Concretely, gambit.h has the following:

/*
* Subtype tag assignment.
*
* These tags are stored in the head of memory allocated objects
* (including pairs).
*
* ___SB = number of subtype tag bits
* ___sVECTOR = tag for vectors
* ___sPAIR = tag for pairs
* ___sRATNUM = tag for ratnums
* ___sCPXNUM = tag for cpxnums
* ___sSTRUCTURE = tag for structures
* ___sBOXVALUES = tag for box and multiple-values objects
* ___sMEROON = tag for Meroon objects
* ___sJAZZ = tag for Jazz objects
* ___sSYMBOL = tag for symbols
* ___sKEYWORD = tag for keywords
* ___sFRAME = tag for continuation frames
* ___sCONTINUATION = tag for continuations
* ___sPROMISE = tag for promises
* ___sWEAK = tag for weak objects (wills and GC hash tables)
* ___sPROCEDURE = tag for procedures
* ___sRETURN = tag for returns
* ___sFOREIGN = tag for foreign data
* ___sSTRING = tag for strings
* ___sS8VECTOR = tag for 8-bit signed integer vectors
* ___sU8VECTOR = tag for 8-bit unsigned integer vectors
* ___sS16VECTOR = tag for 16-bit signed integer vectors
* ___sU16VECTOR = tag for 16-bit unsigned integer vectors
* ___sS32VECTOR = tag for 32-bit signed integer vectors
* ___sU32VECTOR = tag for 32-bit unsigned integer vectors
* ___sF32VECTOR = tag for 32-bit floating point number vectors
* ___sS64VECTOR = tag for 64-bit signed integer vectors
* ___sU64VECTOR = tag for 64-bit unsigned integer vectors
* ___sF64VECTOR = tag for 64-bit floating point number vectors
* ___sFLONUM = tag for flonums
* ___sBIGNUM = tag for bignums

So in addition to standard Scheme, you already have hooks in the runtime
for Meroon and JazzScheme objects. It would be natural to add more.

But what we should look for is FFI between computational features, not
between entire languages.

> I think it will be hard to be seamless and this will cause users to pick a world and do their programming there, which is what is being done now.

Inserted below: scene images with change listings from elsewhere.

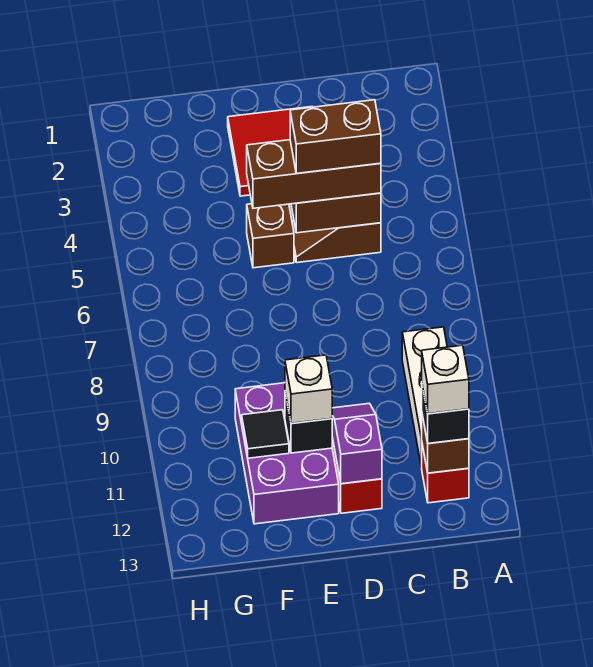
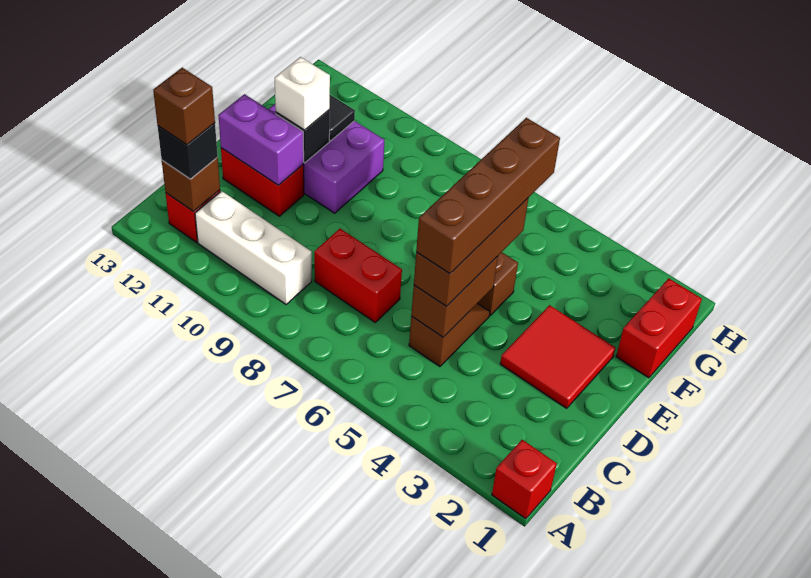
none -> red brick A1 level 1
white brick B12 level 4 -> brown brick B12 level 4
brown brick C5:D5 level 4 -> brown brick C5:F5 level 4
none -> red brick C7:C8 level 1
purple slope D11:D12 level 2 top 12 -> purple brick D11:D12 level 2
none -> red brick F1:G1 level 1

Sure. Programmers will always opt to choose a pre-made world as a
starting point. (Advanced programmers will perhaps modify it to suit.
E.g. on a team of coders, the team lead could configure the language.)

Making things seamless is indeed extremely hard. This is to be expected
when any field makes a "standard model" out of its theories. Concretely,
you'd e.g. out the many idiosyncratic behaviors of Perl or JavaScript
and replace them with something coherent. Perhaps you'd make "adapters"
so that the old quirks are emulated faithfully, and people with legacy
codebases would opt to use this "quirks mode".

But most code doesn't really depend on a specific language and its
quirks. It expresses an idea which requires a few computational
concepts, and can be ported to a cleaner version of the same concepts.

> I can’t help but make the link with my work on different FFIs between Gambit Scheme and other languages, namely JavaScript[1] and Python[2]. In those FFIs we have chosen to embed the JavaScript and Python syntax in Scheme so that it is as seamless as possible to use those languages from Scheme (note that all three are dynamically typed which simplifies things). I reject the idea that expressing everything with parentheses is “better” even though I am a great fan of s-expressions for all the reasons we know. Sometimes a different syntax is useful to indicate which of these worlds is running the code so that our mind doesn’t get confused. Of course, in our work, there is a mapping from infix expressions to s-expressions that simplifies processing the foreign expressions, possibly using them in pattern matching or macros, but the programmer is not working with this directly. A quick example:

The future of S-expressions is to serve as an on-disk storage format for
code and data. The user interface should be fully themeable. A subset of
programmers are good at aesthetics and enjoy making things like UI
themes. They should be given a way to make window dressing for
S-expressions so that we can have nicer ways to read and edit code
without over-burdening the textual syntax. (Observe the effort to add
new syntax to languages like C++, Perl, and Haskell. It's an obvious
dead end because they insist on using text.)